TERRY DUFFY, Executive Chairman of CME Group. Duffy managed to make the MF Global hearings interesting by sharing some damaging information on what Corzine allegedly knew regarding account transfers. While Duffy was more forthright than others and CME Group put up $550 million to expedite distribution of customer funds, CME Group does not come off untainted.
WARREN BUFFETT, Chairman & CEO of Berkshire Hathaway. In addition to asking Congress to tax him more in a New York Times op-ed, Buffett also single-handedly propped up Bank of America (BoA) with a $5 billion investment. The vote of confidence came after BoA reported an $8.8 billion loss the previous quarter.
RAJ RAJARATNAM, founder of Galleon Group. Rajaratnam was arrested in October 2009 for insider trading. On May 11, 2011 he was found guilty on all 14 counts of conspiracy and securities fraud. He was sentenced to 11 years in prison and fined $92.8 million.
MUHAMMAD AL BOUAZIZI (Arab Spring). Al Bouazizi, an unemployed college graduate who started a business selling produce in his Tunisian town, reached his limit when his small business was closed by police. He literally set himself on fire in December 2010 and figuratively lit the fuse of a movement that has toppled three Middle Eastern governments so far. Al Bouazizi died 18 days after the incident.

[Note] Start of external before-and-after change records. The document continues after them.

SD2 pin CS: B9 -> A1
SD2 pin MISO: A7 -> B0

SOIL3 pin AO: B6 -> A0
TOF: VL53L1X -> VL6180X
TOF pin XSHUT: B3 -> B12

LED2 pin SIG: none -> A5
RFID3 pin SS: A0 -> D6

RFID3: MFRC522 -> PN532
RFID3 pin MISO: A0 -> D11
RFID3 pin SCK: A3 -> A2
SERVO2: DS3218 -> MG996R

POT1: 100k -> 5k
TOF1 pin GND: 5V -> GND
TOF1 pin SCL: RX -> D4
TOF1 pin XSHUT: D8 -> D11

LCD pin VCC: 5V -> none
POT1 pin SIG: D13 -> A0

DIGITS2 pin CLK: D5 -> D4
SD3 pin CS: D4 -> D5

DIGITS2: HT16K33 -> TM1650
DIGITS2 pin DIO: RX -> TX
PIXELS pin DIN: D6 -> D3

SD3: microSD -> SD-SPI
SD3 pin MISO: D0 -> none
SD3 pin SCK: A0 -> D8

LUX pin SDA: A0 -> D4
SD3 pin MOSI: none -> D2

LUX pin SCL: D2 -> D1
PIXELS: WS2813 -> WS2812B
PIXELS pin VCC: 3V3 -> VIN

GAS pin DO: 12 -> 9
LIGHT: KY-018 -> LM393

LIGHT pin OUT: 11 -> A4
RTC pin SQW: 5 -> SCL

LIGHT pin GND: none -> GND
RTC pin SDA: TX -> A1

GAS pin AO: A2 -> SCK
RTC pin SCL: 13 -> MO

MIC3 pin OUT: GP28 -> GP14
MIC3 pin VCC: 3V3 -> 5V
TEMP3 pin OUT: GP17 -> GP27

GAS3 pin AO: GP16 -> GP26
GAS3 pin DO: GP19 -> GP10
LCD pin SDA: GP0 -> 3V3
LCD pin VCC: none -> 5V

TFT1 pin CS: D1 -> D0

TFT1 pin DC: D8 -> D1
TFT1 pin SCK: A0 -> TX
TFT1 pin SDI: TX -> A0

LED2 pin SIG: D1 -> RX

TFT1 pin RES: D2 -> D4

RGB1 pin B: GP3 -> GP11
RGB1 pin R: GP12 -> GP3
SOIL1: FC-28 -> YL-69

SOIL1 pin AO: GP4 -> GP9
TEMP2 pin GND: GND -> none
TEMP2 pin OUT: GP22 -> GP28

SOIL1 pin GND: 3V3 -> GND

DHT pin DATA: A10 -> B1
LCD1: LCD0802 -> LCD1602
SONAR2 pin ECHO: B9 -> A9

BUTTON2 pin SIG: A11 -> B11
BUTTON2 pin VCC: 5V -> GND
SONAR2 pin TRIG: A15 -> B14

JAMES KOUTOULAS, co-founder of the Commodity Customer Coalition. Angered over seeing his MF Global accounts frozen and the lack of response by industry leaders, Koutoulas offered his services to former MF Global customers and created a coalition that arguably has done more to get customers their money back than anything else.
SOCIAL MEDIA. Influential events were transformed and sometimes created by the power of instant communication among groups of people in new and exciting ways.